The regulator, which is due to receive the first round of SAR lodgements in early March, informed trustees via an update on its website that failing to include a bank account in the name of their SMSF was one of the most common errors seen in annual return lodgements.

“You need a bank account in your fund’s name to manage the SMSF operations and to accept contributions, rollovers of super and income from investments. You need to report this account when lodging your SAR,” the ATO said.

“The account must be separate from your trustees’ individual bank accounts and any related employers’ or advisers’ bank accounts. This will protect your fund’s assets and ensure super payments can be made to your SMSF.”

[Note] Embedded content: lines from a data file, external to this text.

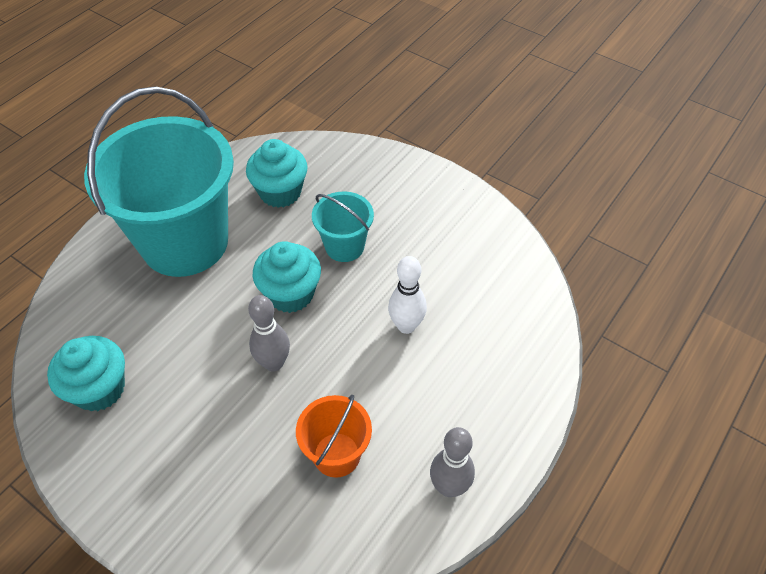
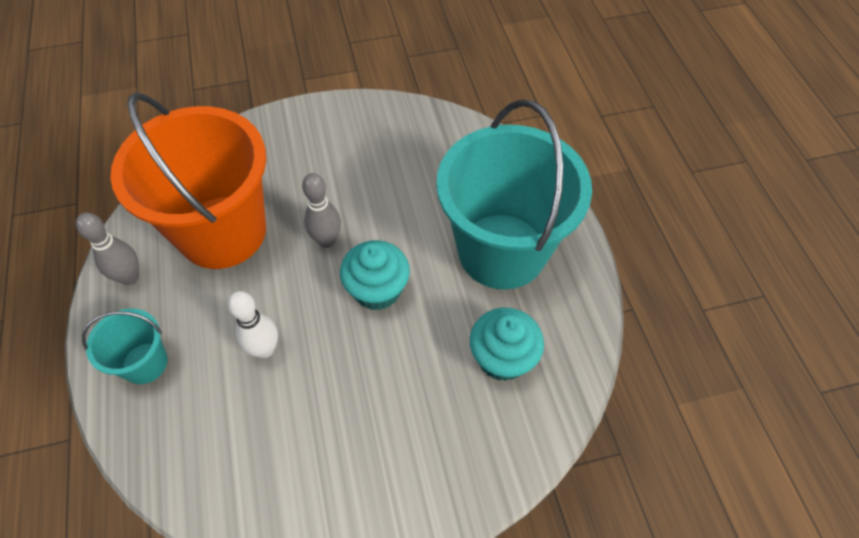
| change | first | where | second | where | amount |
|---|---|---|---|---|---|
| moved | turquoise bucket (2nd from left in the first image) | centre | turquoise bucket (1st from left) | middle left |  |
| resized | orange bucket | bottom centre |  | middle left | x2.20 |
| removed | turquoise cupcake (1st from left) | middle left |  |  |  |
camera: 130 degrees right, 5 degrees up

Incorrect or missing auditor details in a SAR was another common error flagged by the ATO, which told trustees they must include a copy of the audit report and the SMSF auditor number, auditor name and the date the audit was completed in their SAR or face action from the regulator.

“If you lodge your SAR without approved SMSF auditor details, it will be suspended and not recognised as a lodgement. This will impact the complying status of the fund until the SAR is lodged with the required information,” it noted.

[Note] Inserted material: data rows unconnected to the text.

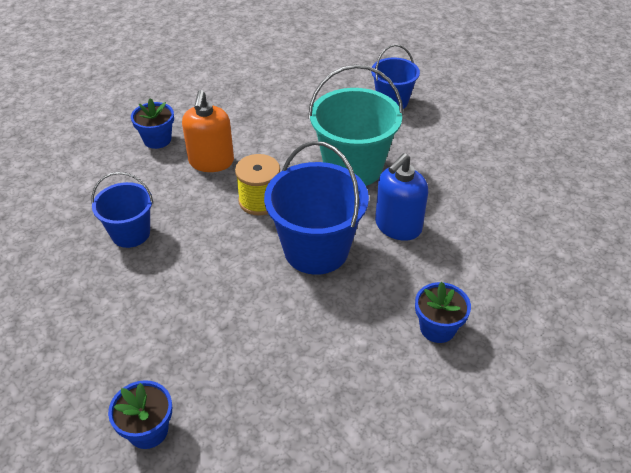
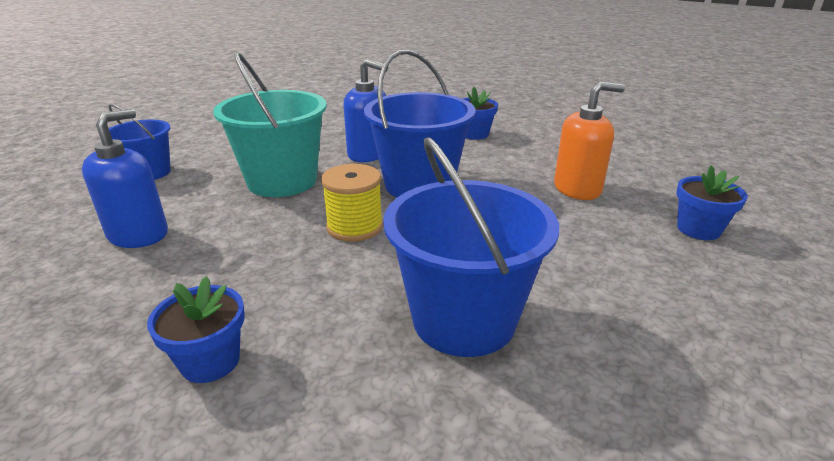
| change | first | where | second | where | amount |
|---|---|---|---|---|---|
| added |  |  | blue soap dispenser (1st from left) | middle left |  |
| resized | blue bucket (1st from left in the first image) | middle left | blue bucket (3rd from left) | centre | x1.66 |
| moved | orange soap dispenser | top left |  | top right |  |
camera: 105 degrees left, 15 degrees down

“If the auditor details are incorrect, you may also be penalised for making a false and misleading statement.”

The regulator also highlighted SMSFs were incorrectly valuing assets and any intentional behaviour in this area could be penalised.

“SMSF assets need to be reported at market value as at 30 June to prepare your fund’s accounts, statements and SAR. If you follow our valuation guidelines, we’ll generally accept the valuation you provide,” it said.

“Accurate asset valuation is important to ensure your SMSF retains its complying fund status. Penalties may apply for inaccurate valuations as these can have an impact on your members’ balances.”

In January, the ATO also reminded SMSFs lodging their SAR to report the fund’s Australian business number to allow its system to correctly match members to the fund and thus ensure account details for the SMSF are displayed for the member when they access ATO online services.

The date for the first round of SAR lodgements for 2021 is 28 February, but the ATO has highlighted this falls on a Sunday and the due date will be 1 March. It said any SAR more than two weeks’ overdue will have its status on Super Fund Lookup changed to ‘Regulation details removed’ and will be ineligible to receive rollovers or employer superannuation guarantee payments.